Le Train Express Régional (TER), inauguré en grande pompe comme une avancée majeure pour le transport public sénégalais, est aujourd’hui au cœur d’un débat intense concernant sa viabilité économique. Le Dr Khadim Bamba Diagne, économiste et Secrétaire permanent du COS-PETROGAZ, figure parmi les voix les plus critiques à l’égard de ce projet.
Lors d’une intervention dans le podcast “Face à BL”, le Dr Diagne a révélé que l’État sénégalais subit des pertes significatives sur chaque billet du TER vendu. Selon lui, le ministère des Finances espère une faible affluence de passagers, car chaque ticket entraîne une perte estimée entre 1 500 et 2 000 FCFA, en raison des subventions accordées.
Cette situation soulève des questions sur la rentabilité à long terme du TER et son impact sur les finances publiques.Le coût total du projet TER est estimé à environ 1 000 milliards de FCFA. Le Dr Diagne souligne que cet investissement colossal pourrait ne jamais être rentabilisé, fragilisant ainsi davantage les finances publiques du pays.
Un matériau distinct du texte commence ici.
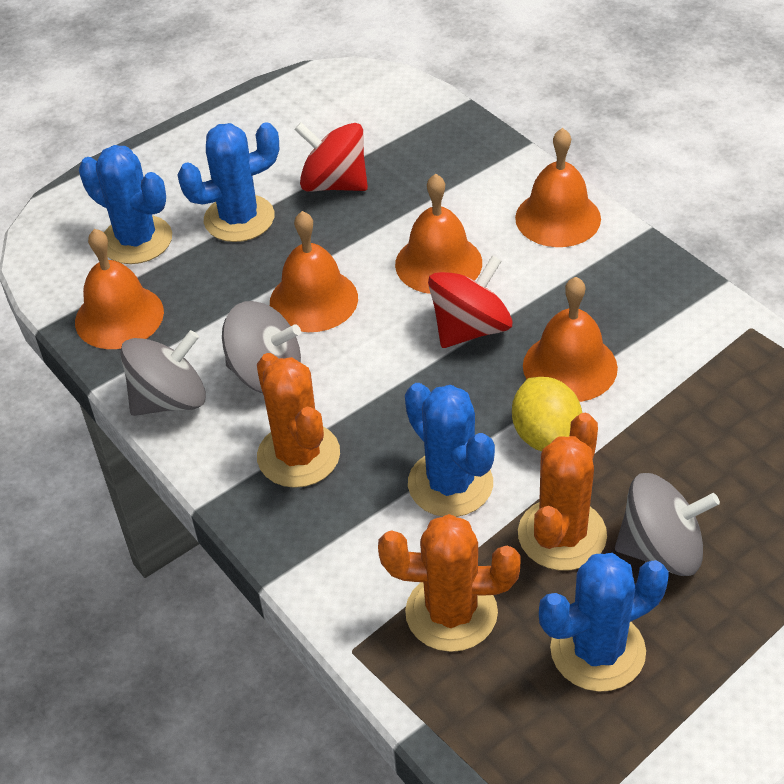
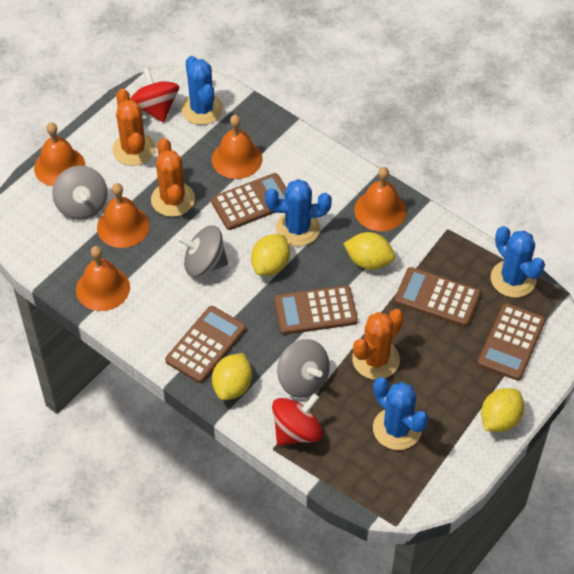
brown calculator: 0 -> 5
yellow lemon: 1 -> 4

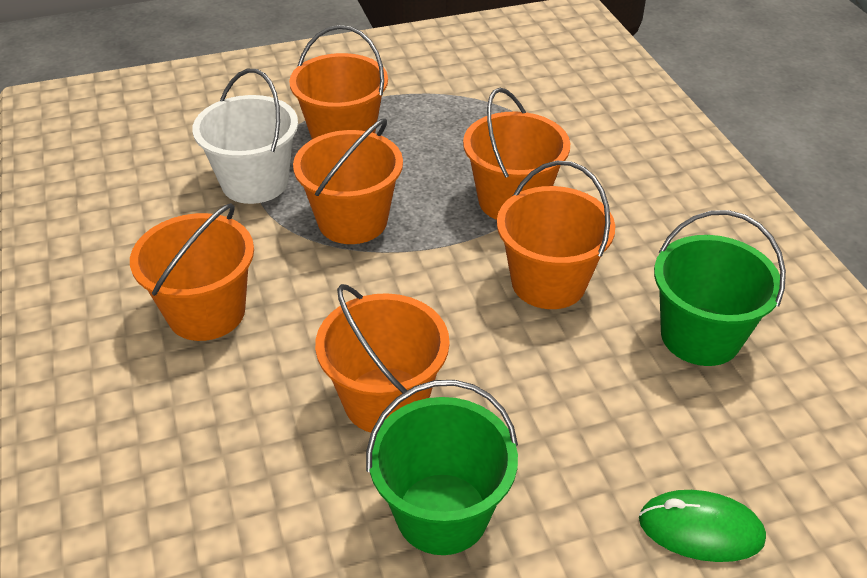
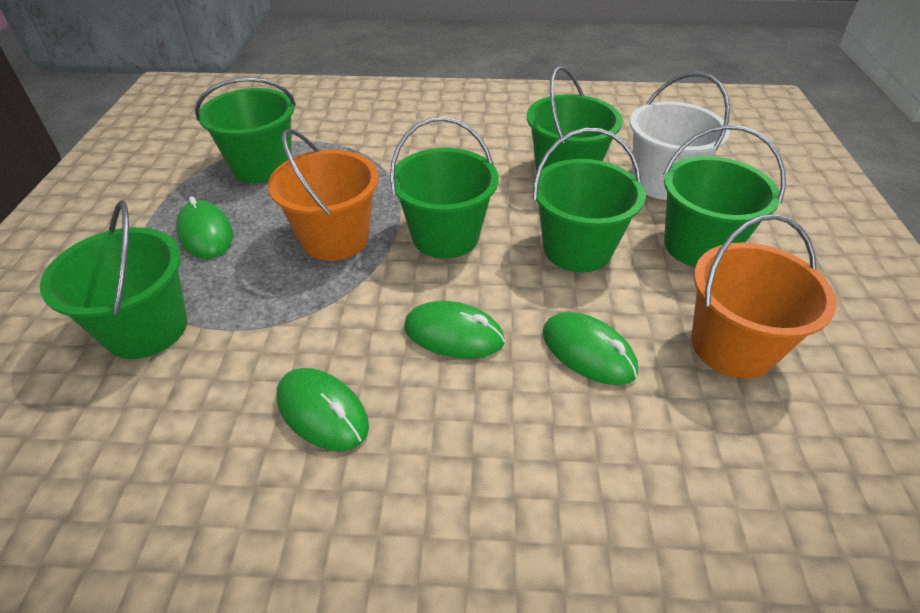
green bucket: 2 -> 6
green mouse: 1 -> 4
orange bucket: 6 -> 2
Il appelle à une approche plus pragmatique en matière d’infrastructures, en évitant des investissements qu’il qualifie de “sous perfusion” et en privilégiant des projets véritablement rentables.Ces critiques relancent le débat sur la nécessité de repenser les politiques d’investissement dans les infrastructures au Sénégal.
Face aux défis budgétaires actuels, l’optimisation des ressources publiques apparaît plus que jamais essentielle. Le Dr Diagne insiste sur l’importance d’évaluer rigoureusement la rentabilité des projets avant leur mise en œuvre, afin d’éviter des charges financières insoutenables pour l’État.
Alors que le TER continue de fonctionner, ces discussions mettent en lumière les défis auxquels le Sénégal est confronté dans sa quête de modernisation de ses infrastructures tout en assurant une gestion financière saine.